DataError usually means the target platform cannot accept that file — most often an unsupported MIME type, or a payload that navigator.canShare({ files }) would have rejected. Call canShare first; if it returns false, do not call share() and route to a download fallback instead of pushing an unshareable payload.
What is the difference between DataError and TypeError when sharing files?
TypeError is thrown synchronously when the payload is structurally wrong — a bare Blob without a name, or an empty files array. DataError is thrown when the payload is well-formed but the platform refuses the content, such as an unsupported type. Fix TypeError by constructing proper File objects; fix DataError by validating with canShare and offering a fallback.
Do I have to pass File objects, or will a Blob work?

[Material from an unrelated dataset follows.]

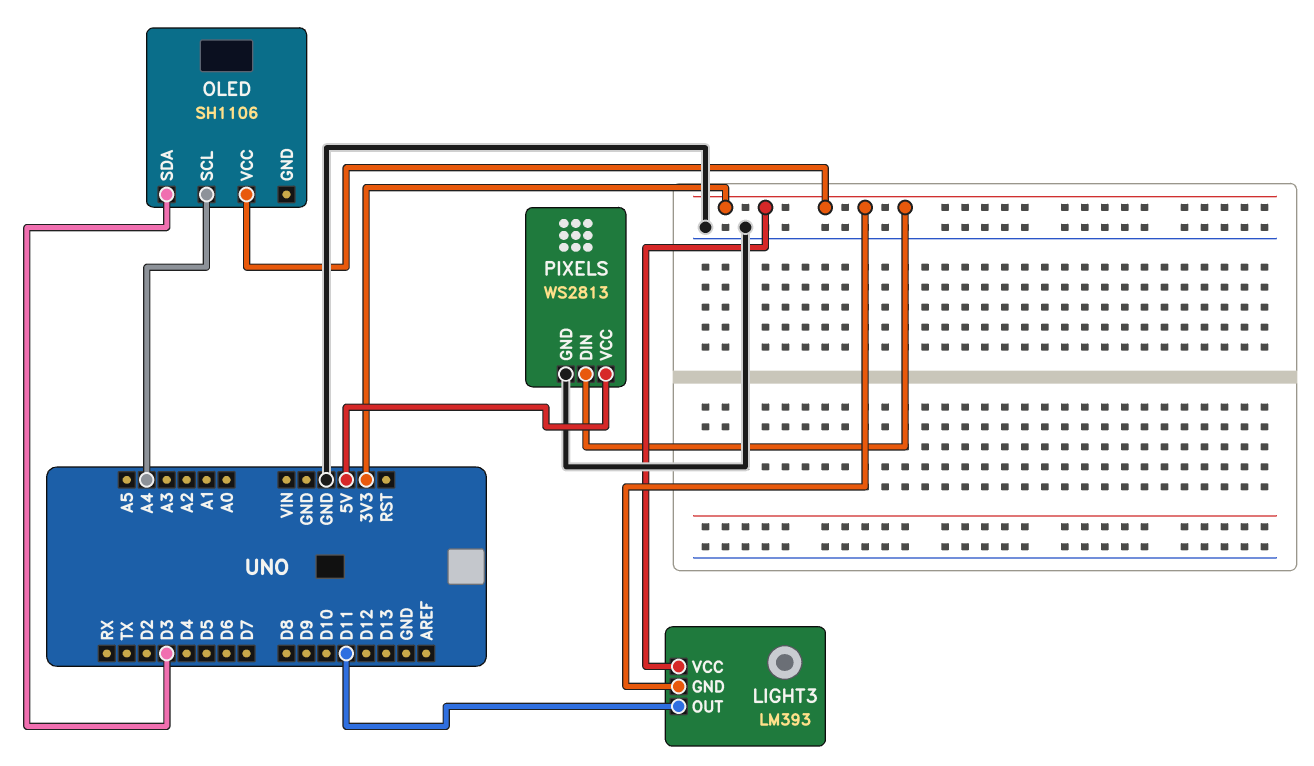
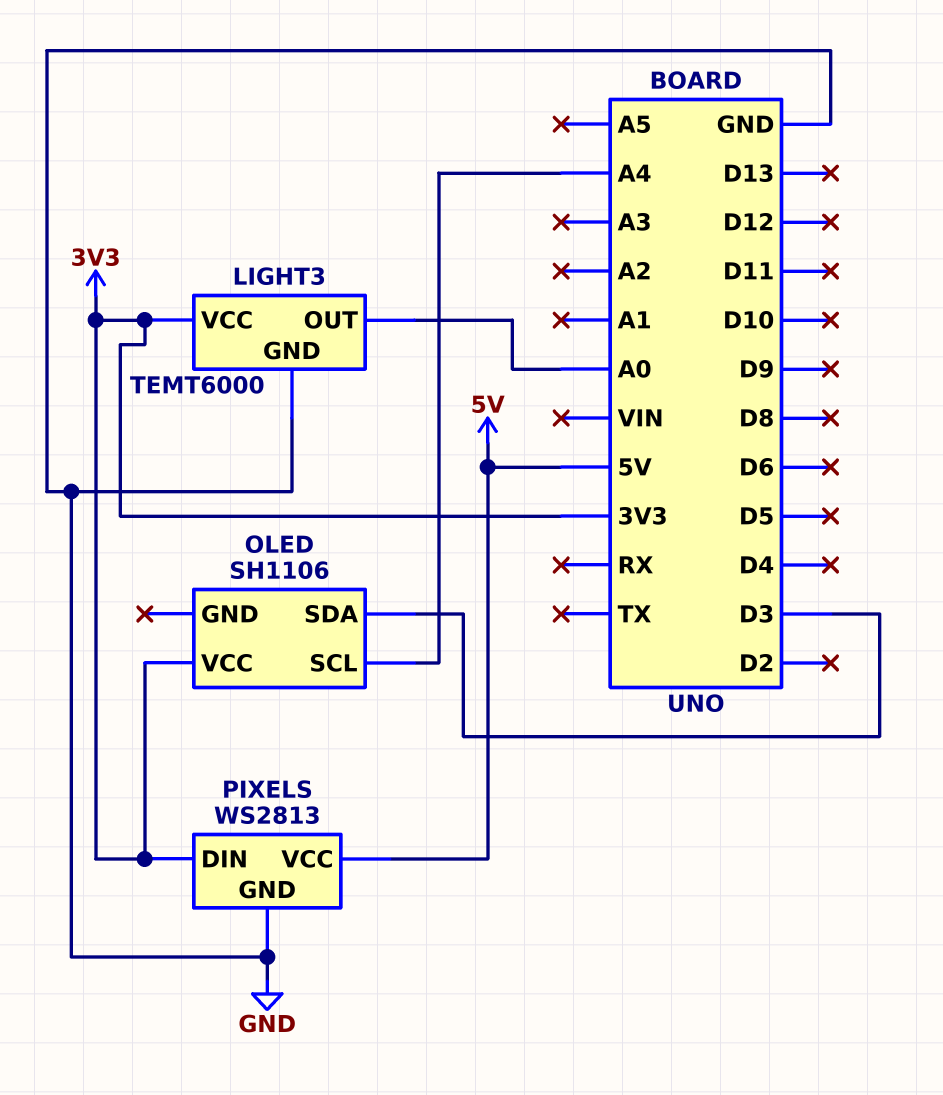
LIGHT3: LM393 -> TEMT6000
LIGHT3 pin GND: 3V3 -> GND
LIGHT3 pin OUT: D11 -> A0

Pass File objects. A Blob has no name, and several platforms need a filename to route and label the shared file, so a bare Blob can produce a TypeError or an unnamed attachment. Wrap your Blob with new File([blob], 'name.ext', { type }) before adding it to the files array.
Why does a file share fail after my service worker restarts?
A File backed by a handle or object URL can become stale when the service worker is evicted and restarted, leaving you sharing a reference to bytes that no longer resolve. Re-read the underlying bytes into a fresh File at share time — storing the raw ArrayBuffer in IndexedDB and rebuilding the File on demand avoids the problem entirely.